Metabolism refers to the total sum of all biochemical reactions that occur within a living organism to sustain life. These reactions are crucial for growth, maintenance, and functioning. Metabolism has two main types:
Anabolism: Constructive processes where simpler substances are combined to form complex ones, such as the synthesis of proteins from amino acids. This process requires energy.
Catabolism: Destructive processes where complex substances are broken down into simpler ones, such as the breakdown of glucose during respiration to release energy.
5. Why isn't reproduction considered an all-inclusive, defining characteristic of life?
While reproduction is a fundamental characteristic of most living species, it is not considered a defining, all-inclusive property of every single living individual. This is because there are many examples of organisms that are undoubtedly alive but cannot reproduce. These include sterile individuals like mules (a hybrid of a donkey and a horse), sterile worker bees, and infertile human couples.

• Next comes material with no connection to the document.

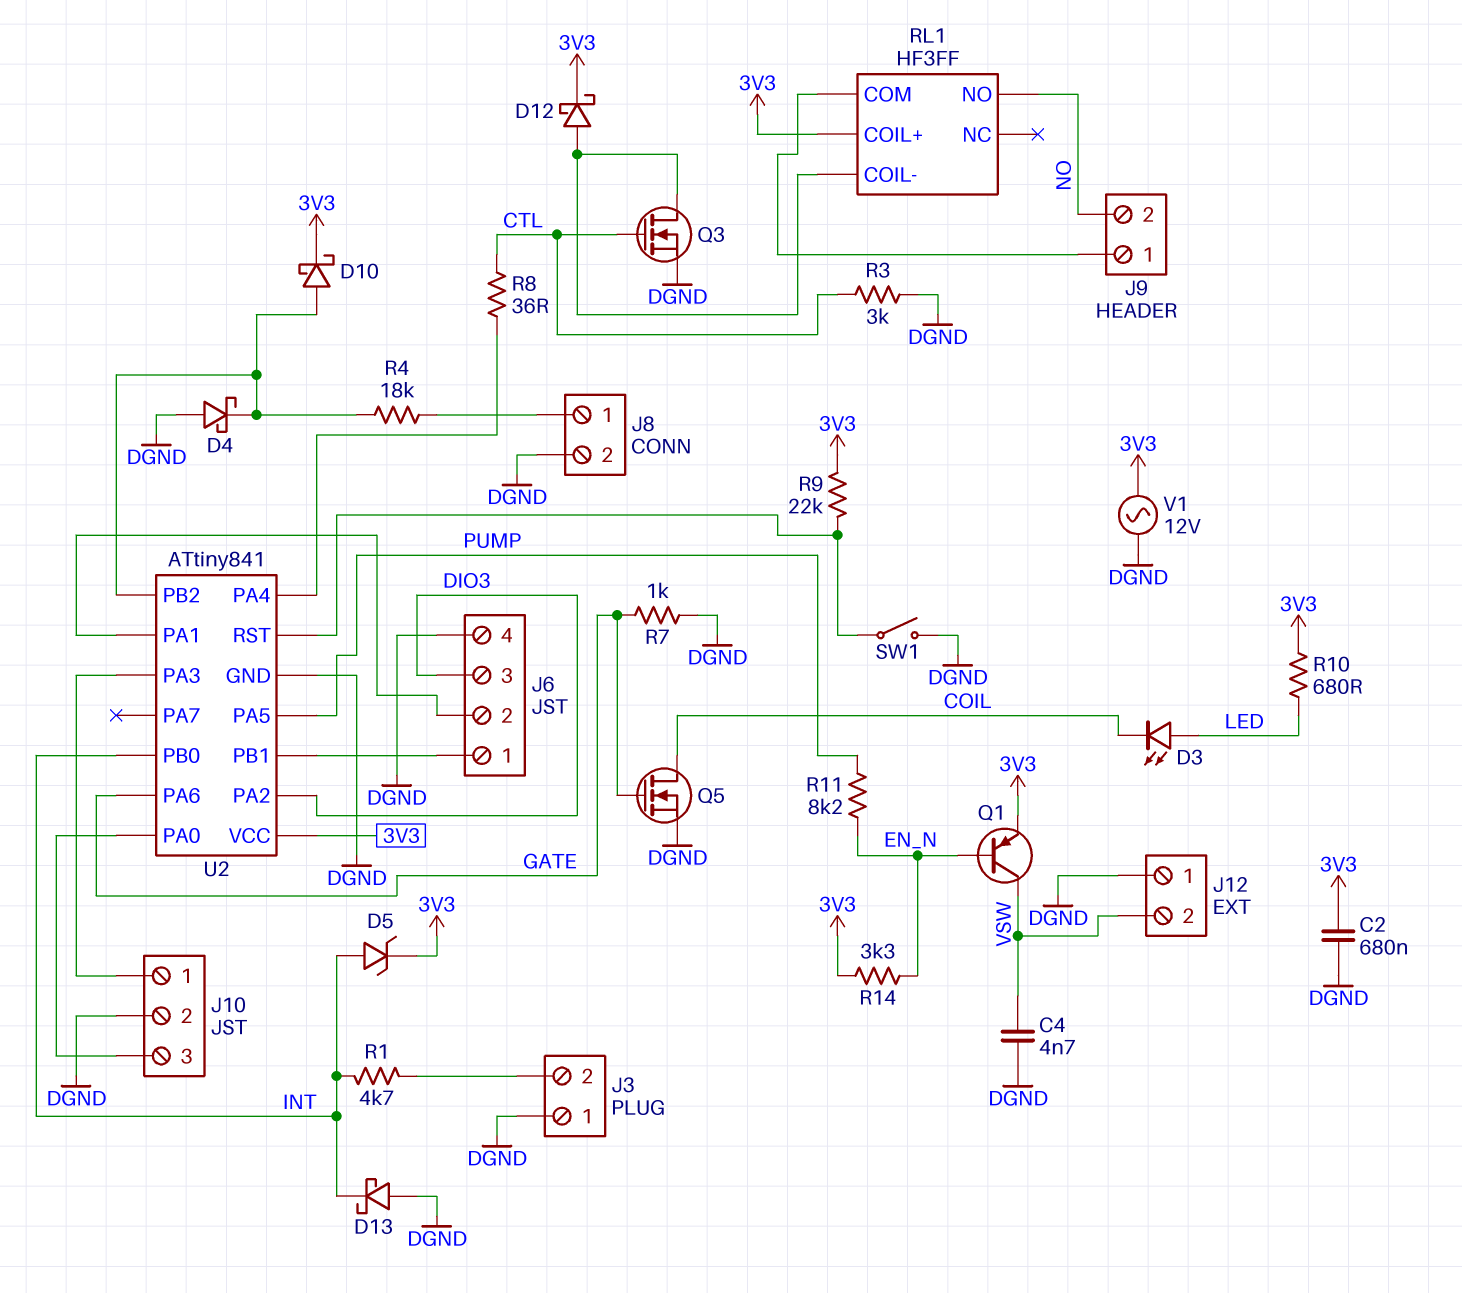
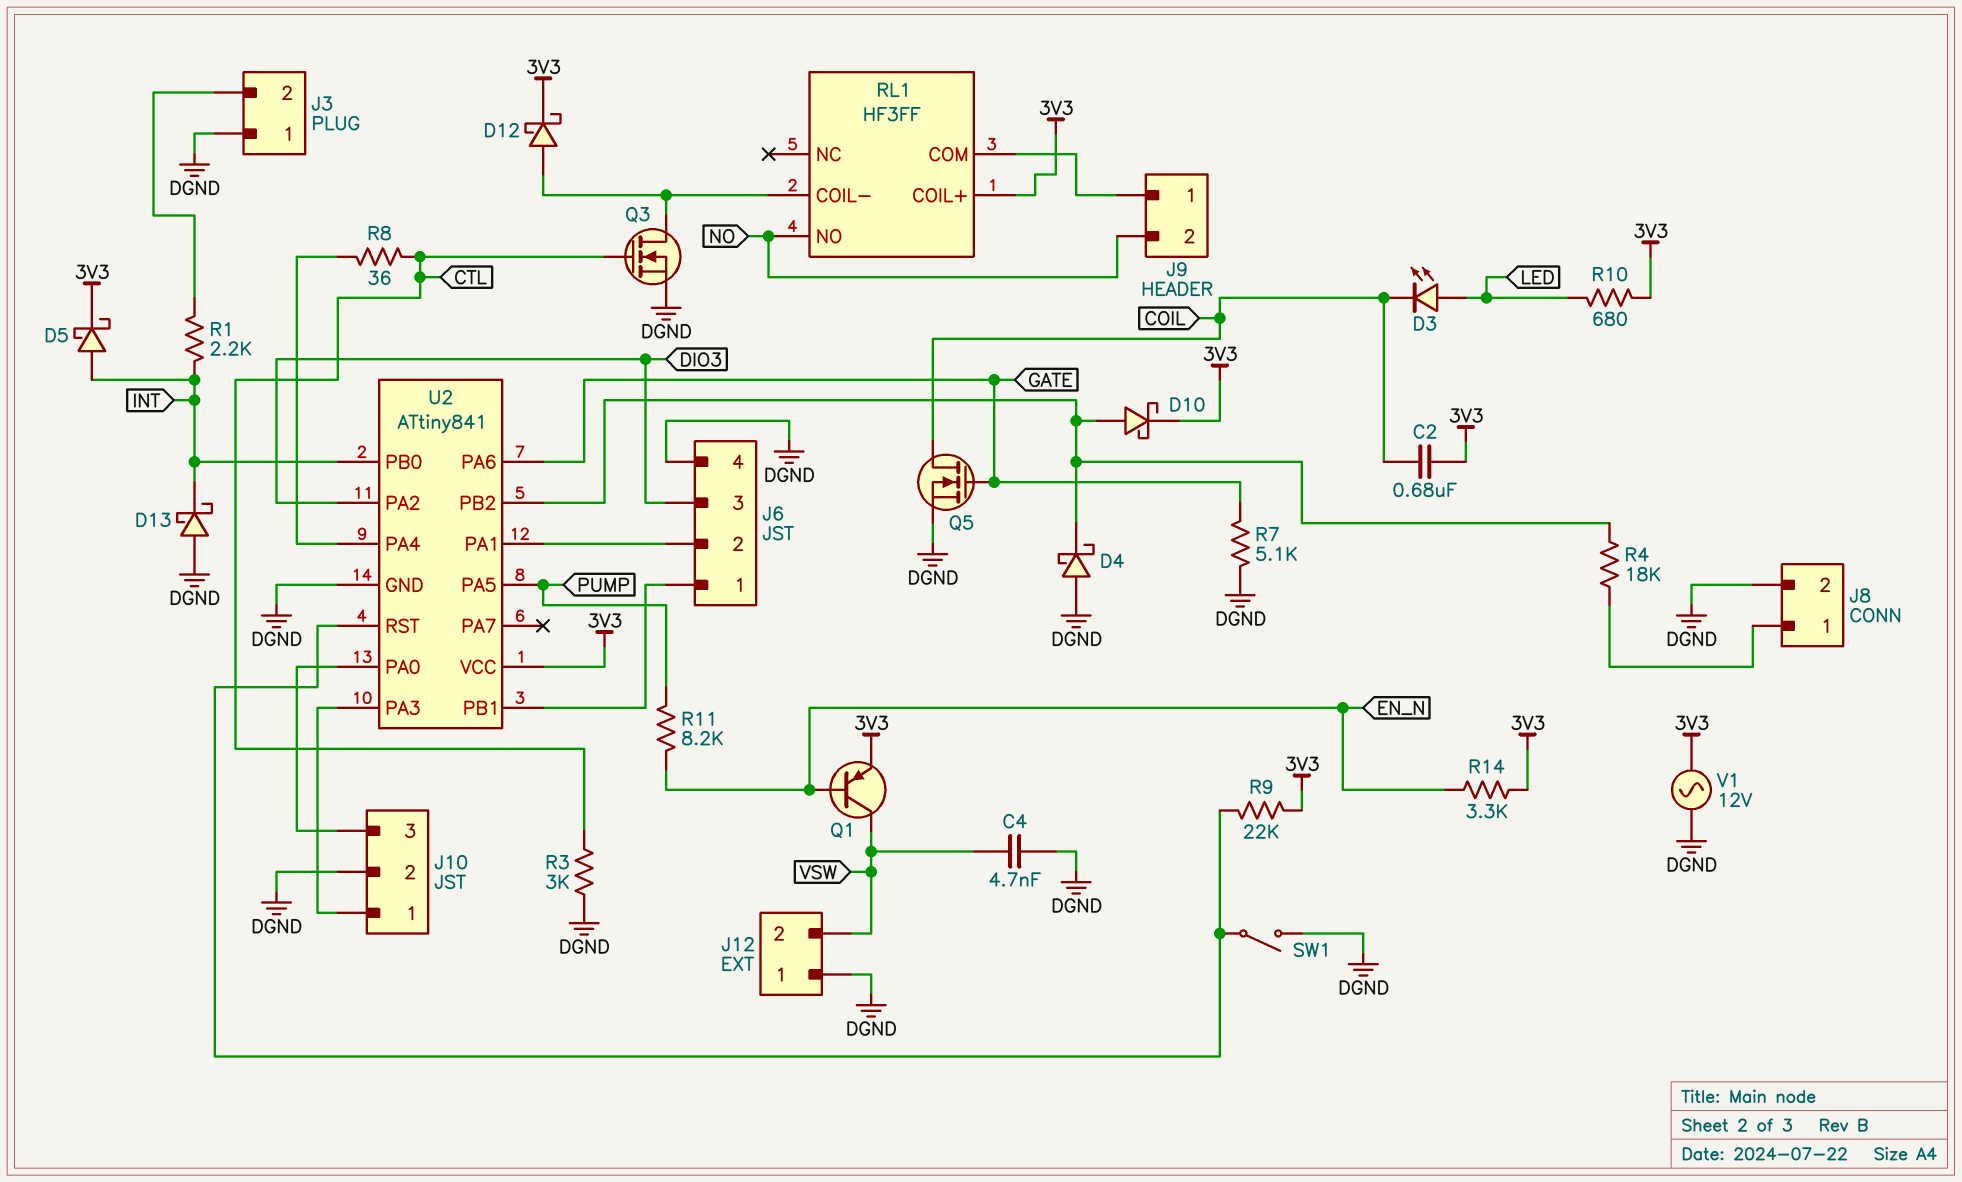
C2: 680nF (3V3, DGND) -> 680nF (3V3, COIL)
D5: zener (A INT, K 3V3) -> schottky (A INT, K 3V3)
R1: 4.7k (INT, J3/2) -> 2.2k (INT, J3/2)
R7: 1k (DGND, GATE) -> 5.1k (DGND, GATE)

Since life exists without the capacity for reproduction in these individual cases, it cannot be used as the sole defining feature of life.
6. What is the importance of consciousness for a living organism?
Consciousness, or the ability to sense and respond to environmental stimuli, is arguably the most complex and defining property of life. It allows an organism to interact with its surroundings, find food, avoid predators, and respond to changes in light, temperature, or chemicals. This responsiveness is crucial for survival and maintaining homeostasis (a stable internal environment). Humans are unique in possessing self-consciousness, the awareness of oneself.
7. Based on the characteristics of life, is a virus considered a living organism?
A virus exists on the borderline between living and non-living. It is not considered truly living because it lacks a cellular structure and cannot carry out metabolic processes or reproduce on its own. It is an inert, crystalline structure outside of a host cell. However, once it infects a living host, it takes over the host's cellular machinery to replicate itself, thereby showing a characteristic of life. Because of this dual nature, viruses are often referred to as 'organisms at the edge of life'.